Ribosome Profiling Reveals Translational Reprogramming via mTOR Activation in Omacetaxine Resistant Multiple Myeloma

Protein homeostasis is critical to the survival of multiple myeloma (MM) cells. While this is targeted with proteasome inhibitors, mRNA translation inhibition has not entered trials. Recent work illustrates broad sensitivity MM cells to translation inhibitor omacetaxine. We hypothesized that understanding how MM cells become omacetaxine resistant will lead to the development of drug combinations to prevent or delay relapse. We generated omacetaxine resistance in H929 and MM1S MM cell lines and compared them to their parental lines.
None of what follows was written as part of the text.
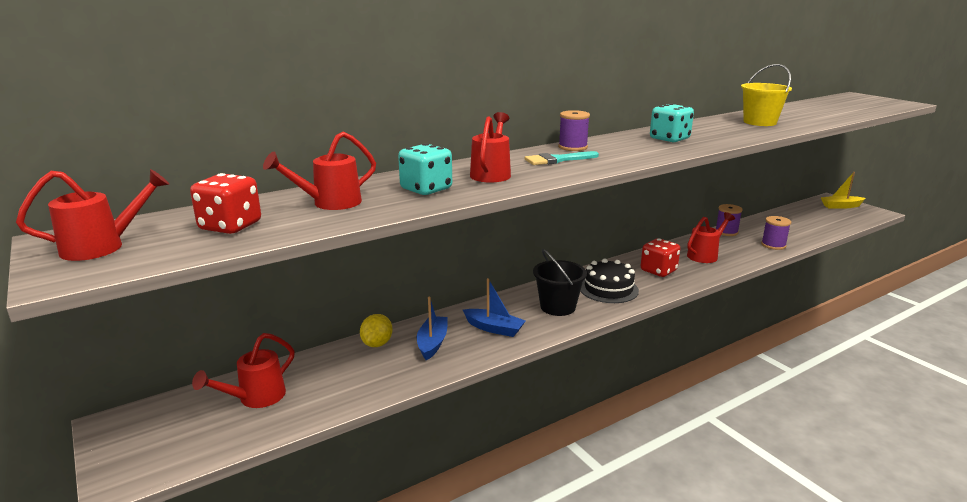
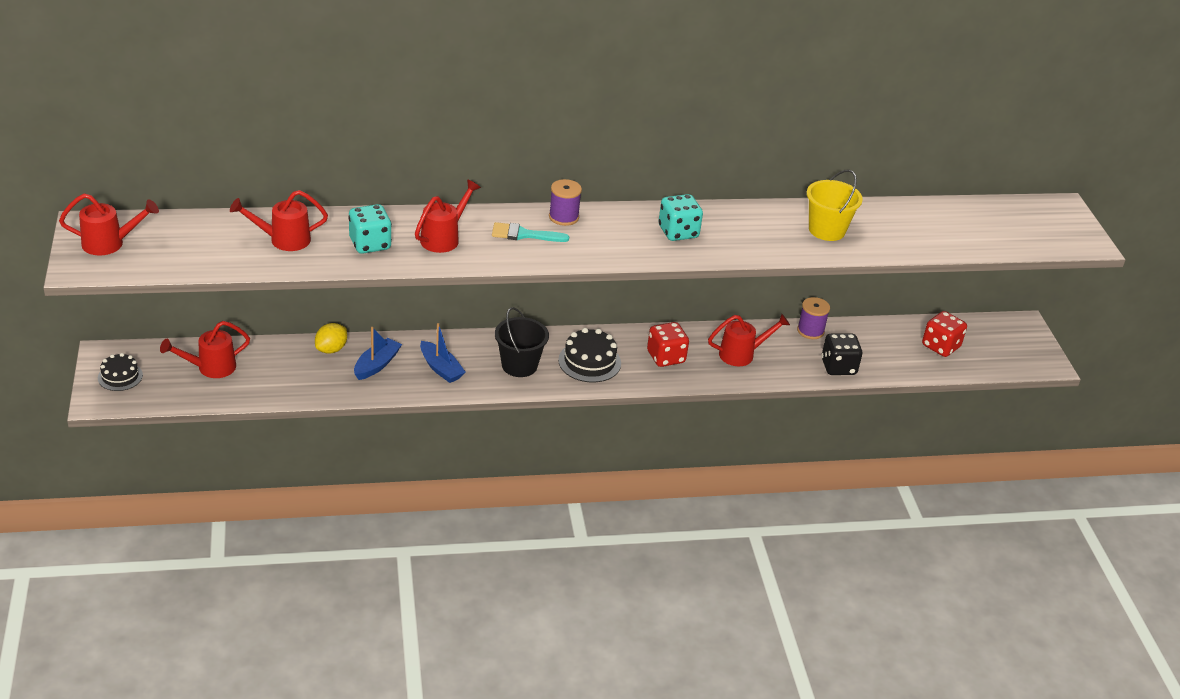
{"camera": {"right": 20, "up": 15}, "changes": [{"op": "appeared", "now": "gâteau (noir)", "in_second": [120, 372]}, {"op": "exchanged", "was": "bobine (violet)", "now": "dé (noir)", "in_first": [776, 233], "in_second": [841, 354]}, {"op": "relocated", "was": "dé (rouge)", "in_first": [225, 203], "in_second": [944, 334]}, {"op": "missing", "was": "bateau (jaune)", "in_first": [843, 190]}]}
Resistant lines displayed decreased sensitivity to omacetaxine, with EC50 > 100 nM, compared to parental line sensitivity of 24-54 nM. To adapt to omacetaxine, H929 and MM1S exhibited an increased percentage of multi-nucleated polyaneuploid cells that led to distinct molecular mechanisms of resistance. Interestingly, both resistant lines showed a defect in oncologic potential via extended survival in a MM xenograft model. Since omacetaxine inhibits protein synthesis, we performed both RNA-sequencing and ribosome profiling (Ribo-seq) to identify shared and unique regulatory strategies of resistance. Transcripts encoding translation factors and containing Terminal OligoPyrimidine (TOP) motifs in their 5’ UTR were translationally upregulated in both resistant cell lines. The mTOR pathway promotes the translation of TOP motif containing mRNAs. Indeed, mTOR inhibition restored partial sensitivity to omacetaxine in both resistant cell lines. Primary MM cells from patient samples were sensitive to combinations of omacetaxine and mTOR inhibitors rapamycin and Torin 1. These results provide a rational approach for omacetaxine-based combination in patients with multiple myeloma, which have historically shown better responses to multi-agent regimens. ### Competing Interest Statement The authors have declared no competing interest.